Discussion in 'Success Stories Subforum' started by clairem, Mar 7, 2019.

  1. clairem

    clairem Peer Supporter

    Hi all, not been on here in yrs I don't think. I just wanted to say I healed from fibromyalgia /tms using sarno method and modern pain theory from the likes of lorimer moseley. Just wanted to say it is absolutely possible to recover from fibro. Over 3 yrs now for me. Patience and persistence.
    X
     
  2. Marls

    Marls Well known member

    Good job!!!!! So so happy for you. A quick post like that gives everybody a lift.
     
  3. Andy Bayliss

    Andy Bayliss TMS Coach & Beloved Grand Eagle

    Hi clairem,

    Congratulations on your success with fibromyalgia!!

    I wonder if you'd be willing to post on the success stories section, and if you could give more details. I looked back to see your last post here was 2015 and you were still in some fear about success, I believe.
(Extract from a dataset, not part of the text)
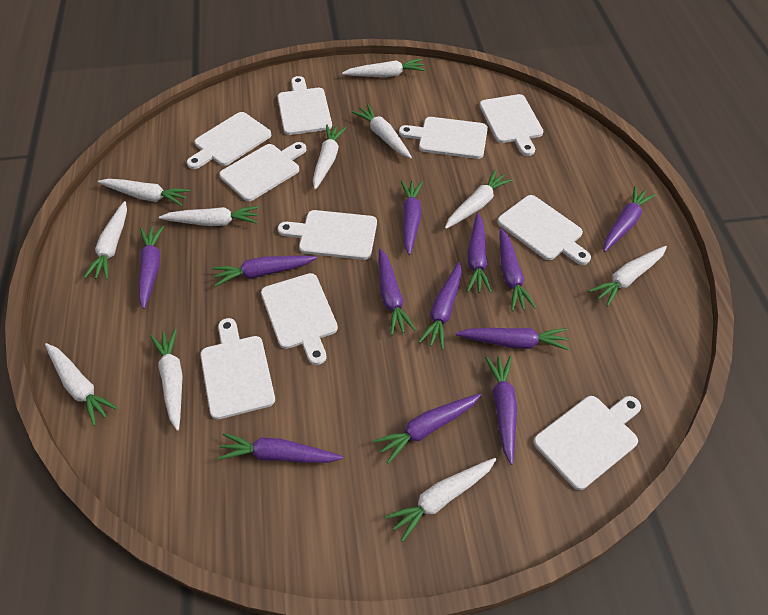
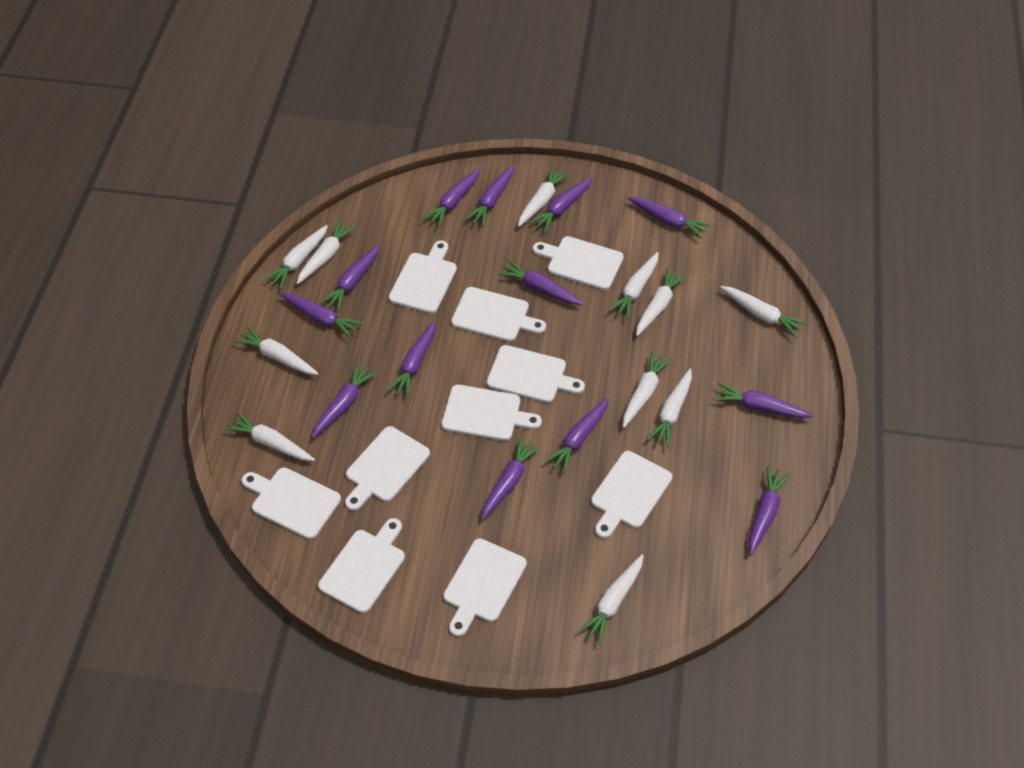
purple carrot: 12 -> 13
    Folks would benefit from more: what worked, how did you get through obstacles, how long did it take you, what did your TMS therapist do that helped?

    In any case, I'm very happy for you.

    Andy B
     
  4. Ellen

    Ellen Beloved Grand Eagle

    Congratulations! Thanks for coming back to the Forum to let people know about your recovery.
     
  5. stayfit65

    stayfit65 Peer Supporter

    I’d sure love to read your success story. What you felt helped you most. If you get time could you pls post it? :)
     
  6. Gusto

    Gusto Peer Supporter

    Thanks Clairem for the mention of Lorimer Moseley, I've been reading the Explain Pain book and it makes so much sense. For me at least as a man of science it resonates a lot more than the repressed rage rave.. although that may play a more prominent role for some. I spiralled in to extreme peripheral neuropathic pain after a bout of high stress and then health anxiety. It makes sense that I overloaded my brain with danger signals (DIMS) which changed the physiology and sensitization of my neurones, my extreme focus amplified the signals and created an negative feedback loop. It seems the resolution is very inline with Sarno, Alan Gordon etc. The corner stone being education .. once you BELIEVE you know what's going on with your body (whether thats sensitization, repressed emotions or pain pathways) you remove the threat thus helping to break the cycle. Once you are convinced there is nothing permanently damaged, resume physical activity etc you are conveying to your brain (or your subconscious if you will) that you are healthy then your physiology gradually retrains and creates a virtuous cycle.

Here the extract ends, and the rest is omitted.